My Top Ten Games of 2015
#10 MASSIVE CHALICE
#9 Starcraft II: Legacy of the Void
#8 Tales from the Borderlands
#7 Ori and the Blind Forest
Read my Final Thoughts on Ori and the Blind Forest
When you first see screenshots or videos of Ori and the Blind Forest your initial reaction is probably, “ohh, pretty.” Your second reaction might be, “oh, another indie metroidvania.” Stylistic action-platformers have become all the rage in the indie gaming scene, and Ori isn’t even technically an indie game, having been published by Microsoft Studios.
I dismissed it at first but readily admit to my terrible mistake. Ori and the Blind Forest is indeed beautifully drawn and emotionally engaging. Cute characters in peril tear at your heart strings. But the hidden depth and challenging difficulty are what really make Ori stand out as one of the shining examples of the genre.
Ori is a tree spirit that became lost from its parent tree after a violent storm. You must navigate through a beautiful but deadly fairy tale-like forest. You soon meet Sein, a glowing ball spirit that acts as a weapon, and your helpful companion.
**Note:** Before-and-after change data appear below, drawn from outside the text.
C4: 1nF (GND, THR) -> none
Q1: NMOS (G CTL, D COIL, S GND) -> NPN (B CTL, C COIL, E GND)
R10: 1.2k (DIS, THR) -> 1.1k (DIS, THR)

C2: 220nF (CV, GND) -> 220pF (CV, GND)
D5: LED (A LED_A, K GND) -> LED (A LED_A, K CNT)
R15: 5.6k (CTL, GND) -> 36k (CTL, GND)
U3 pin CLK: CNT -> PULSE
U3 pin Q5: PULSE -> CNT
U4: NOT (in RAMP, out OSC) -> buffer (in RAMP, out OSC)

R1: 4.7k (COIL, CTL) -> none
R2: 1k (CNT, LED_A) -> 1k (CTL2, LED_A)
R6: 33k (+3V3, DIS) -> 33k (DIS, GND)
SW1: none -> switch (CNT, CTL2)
Like any good metroidvania you start out extremely weak, with little health and limited abilities. Throughout the game you gain experience orbs to level up new abilities, and gain critical powers at regular intervals in the game world.
The map is nothing short of amazing. It does an incredible job showing you how to navigate the world full of underwater caverns and fiery temples. The main story is a linear journey through wildly different zones, but the world design opens up a bit more with each new ability gained, whether it’s gliding on wind or climbing walls.
Massive puzzle-filled dungeons punctuate the end of each zone, giving the game a distinctive Zelda flavoring that goes down real smooth. Like Zelda each dungeon utilizes a new power or ability, along with a challenging boss battle and/or platforming race at the end.
Through little dialogue the story still manages to convey a simple but dramatic journey, along with a major twist involving the frightening giant bird that serves as your primary antagonist. Several key moments provide some harrowing timed puzzles and platforming with Kuro the bird, serving up regular intervals of humble pie for little Ori.
The game is well aware of its challenge. Dying is frequent. A major gameplay mechanic is the ability to expend some energy to create manual checkpoints called Soul Links. This lets you attempt numerous tricky platforming sections with the safety of quick respawns. It’s very hard in the early game but after a time I always had plenty of energy to create a save point wherever I needed. Still, by the end I had well over 150 deaths.
If you’re at all a fan of action-platformers, Ori and the Blind Forest is just about the best I’ve played. It’s the complete package from tight controls to a fun world to explore to a story you actually care about. Don’t dismiss it as just another pretty indie game, Ori and the Blind Forest is well worth your time.